Twenty-five percent of the film's budget went into the dragon's special effects. Graphic artist David Bunnett was assigned to design the look, and was fed ideas on the movement mechanics, and then rendered the concepts on paper. It was decided early to emphasize flying, because the most important sequence is the final battle. Bunnett gave it a degree of personality, deliberately trying to avoid the creature from Alien, which he believed was "too hideous to look at".
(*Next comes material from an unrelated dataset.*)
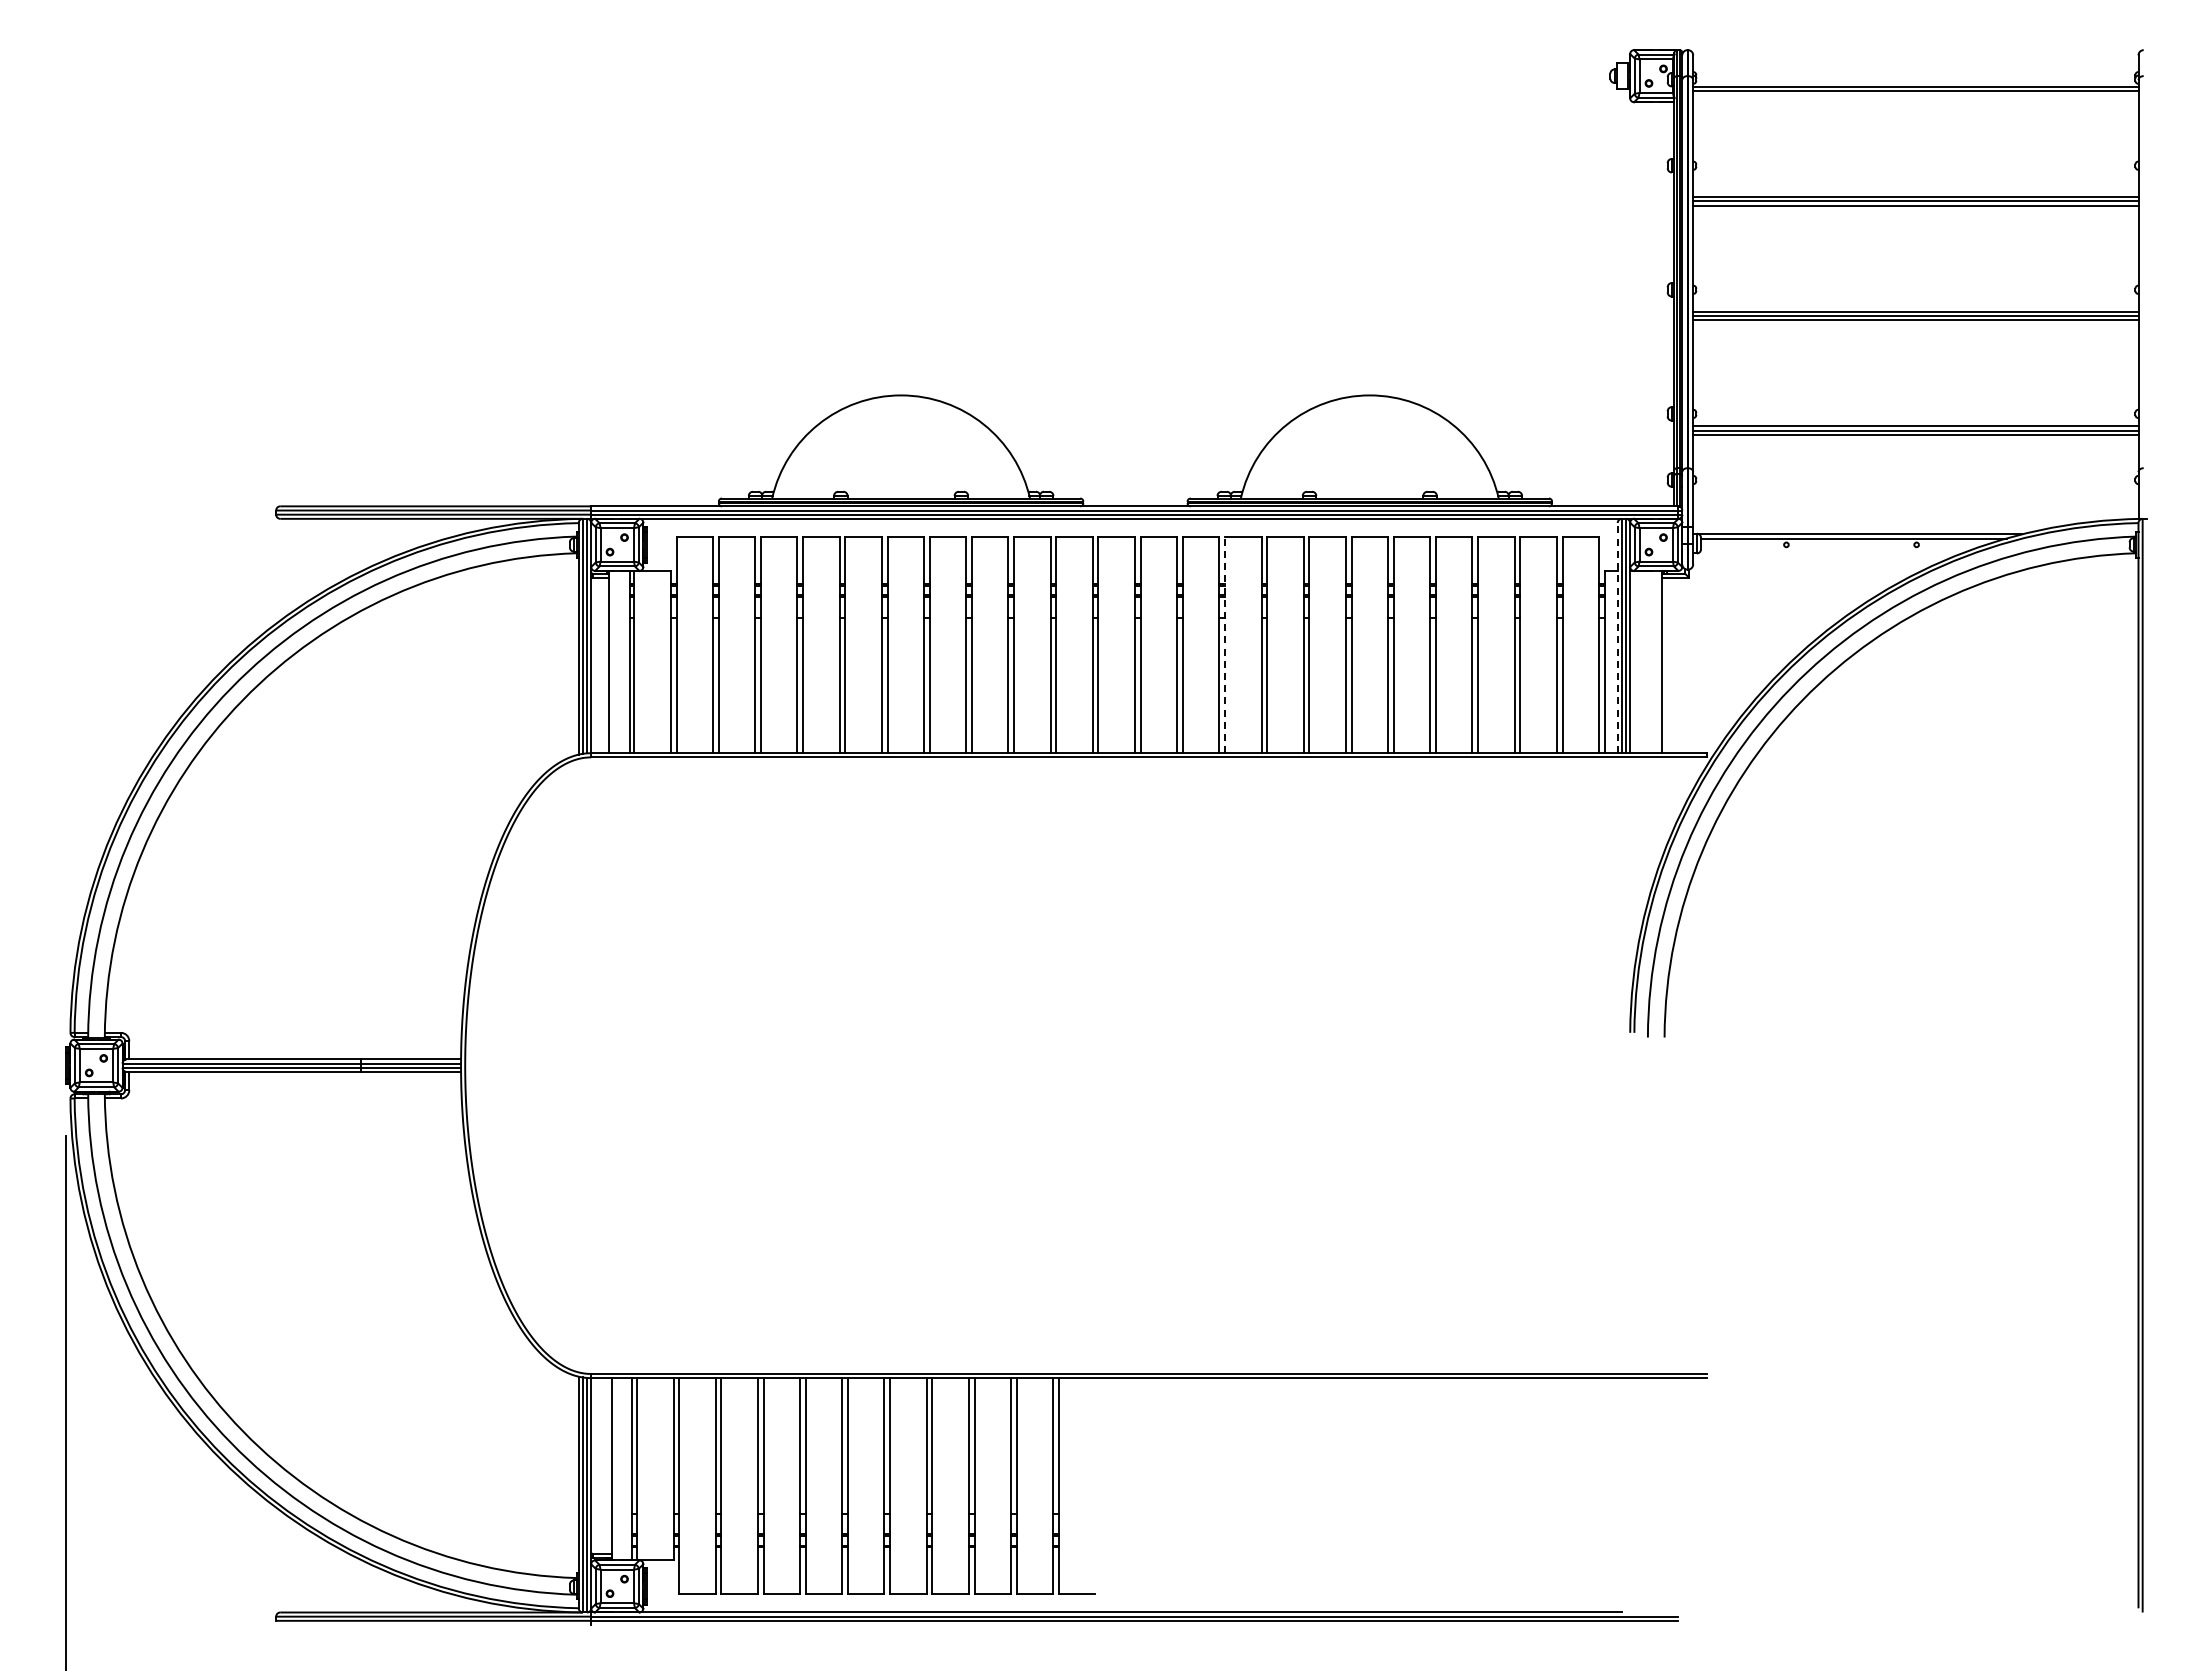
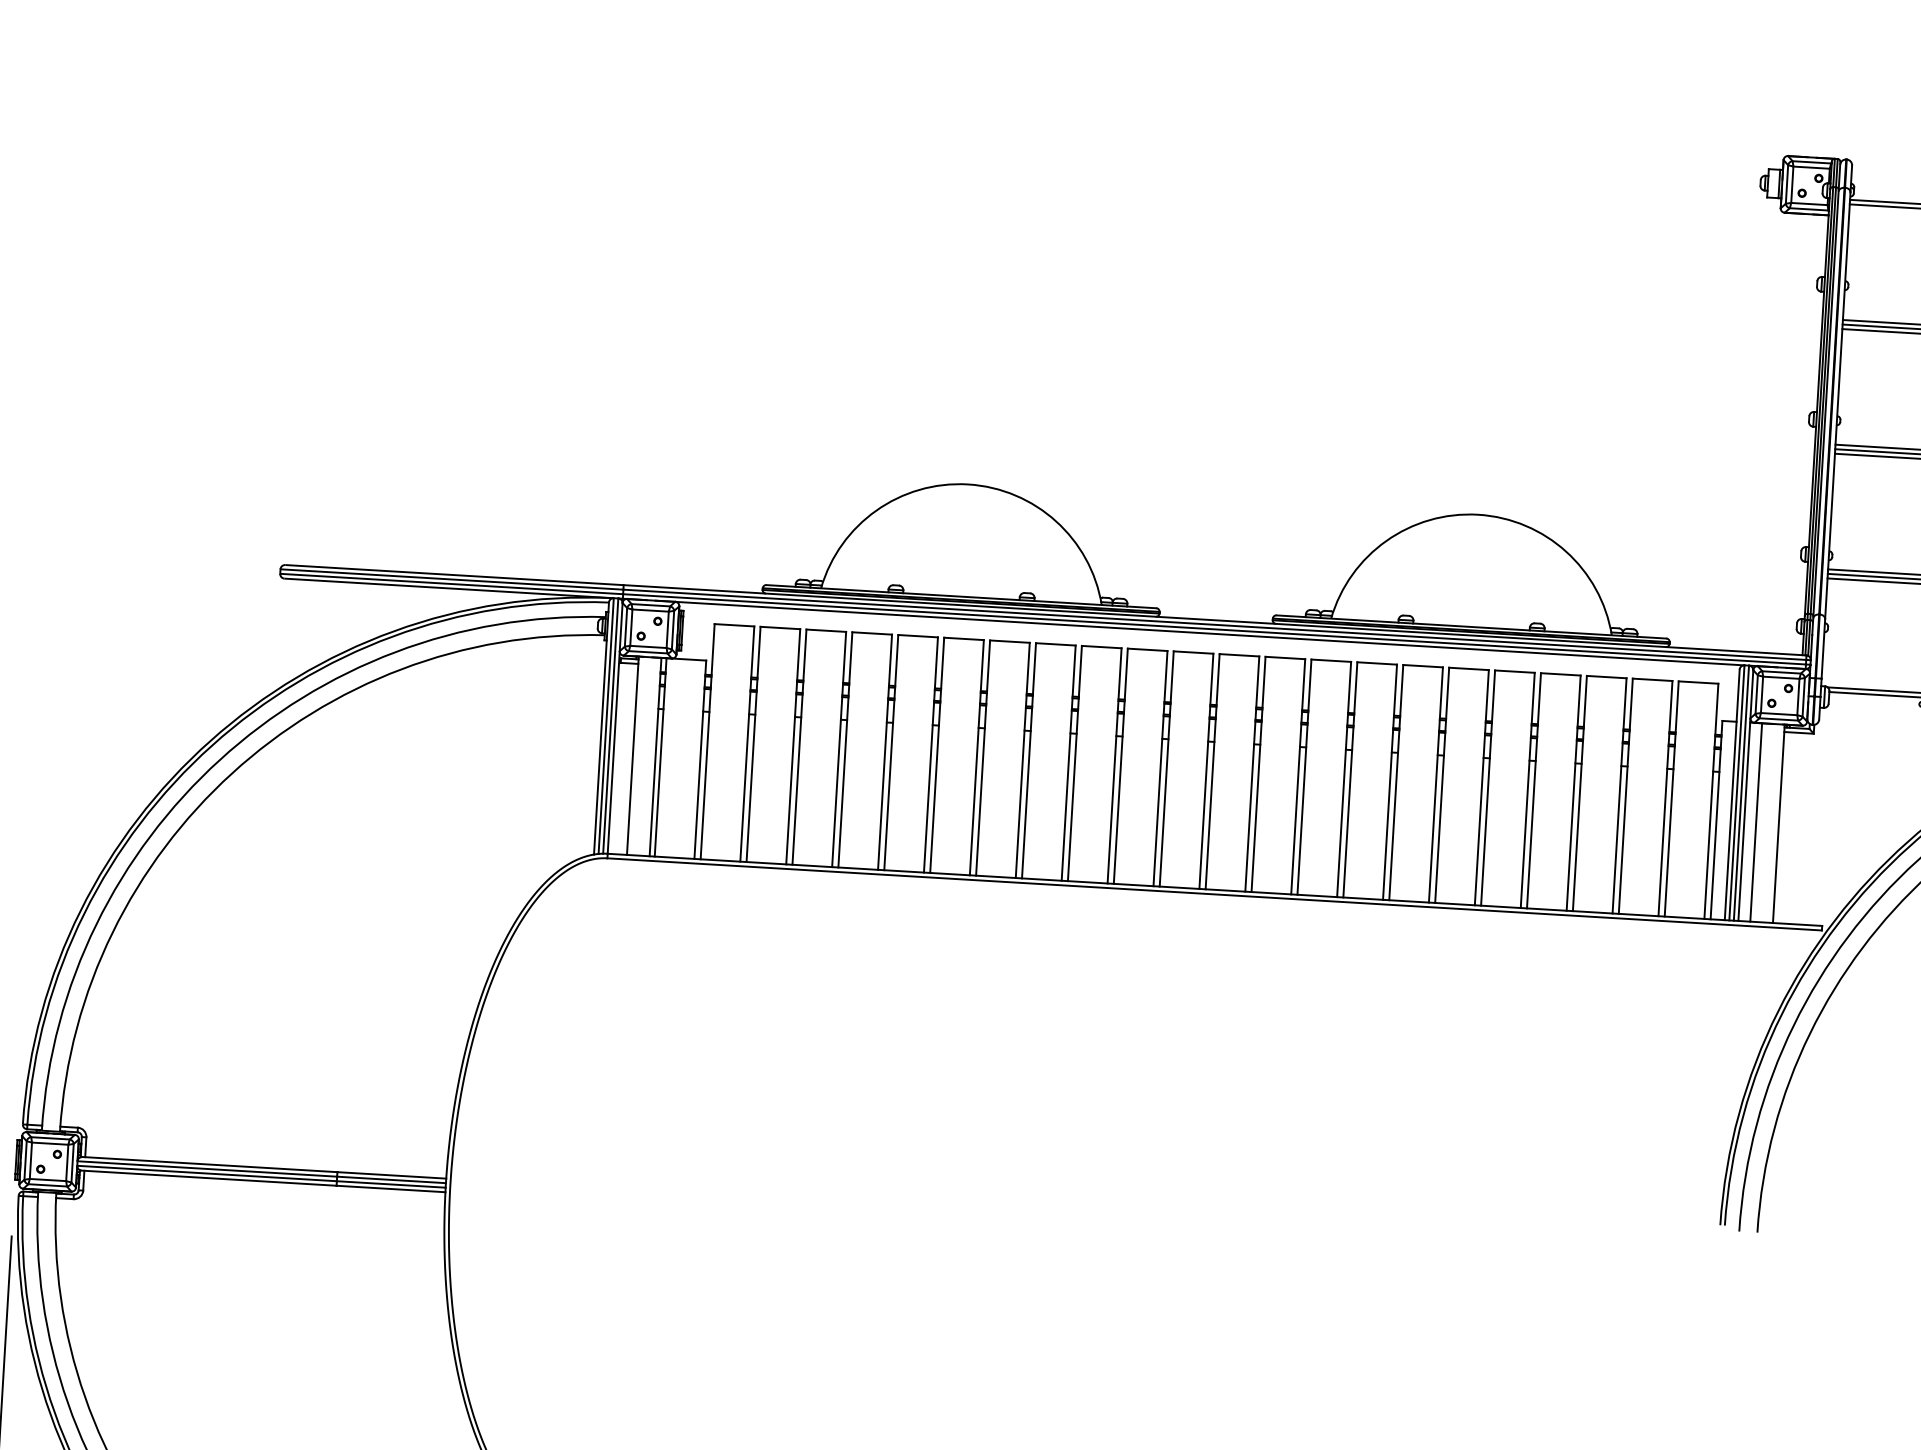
line: (1617, 637) -> (1732, 794), dashed -> solid
line: (1225, 644) -> (1304, 776), dashed -> solid
line: (1641, 661) -> (1756, 821), added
After Bunnett handed his storyboard panels to the film crew, the dragon design used a wide variety of techniques. The final creature is a composite of several different models. Phil Tippett of ILM finalized the design, and sculpted a reference model which Danny Lee of Disney Studios closely followed in constructing the larger dragon props for close-up shots. Two months later, Lee's team finished a sixteen-foot head and neck assembly, a twenty-foot tail, thighs, legs, claws capable of grabbing a man, and a  wing section. The parts were flown to Pinewood Studios outside London in the cargo hold of a Boeing 747.

Brian Johnson was hired to supervise the special effects, and began planning on- and off-set effects with various specialists. Dennis Muren, the effects cameraman, stated, "We knew the dragon had a lot more importance to this film than some of the incidental things that appeared in only a few shots in Star Wars or The Empire Strikes Back. The dragon had to be presented in a way that the audience would be absolutely stunned."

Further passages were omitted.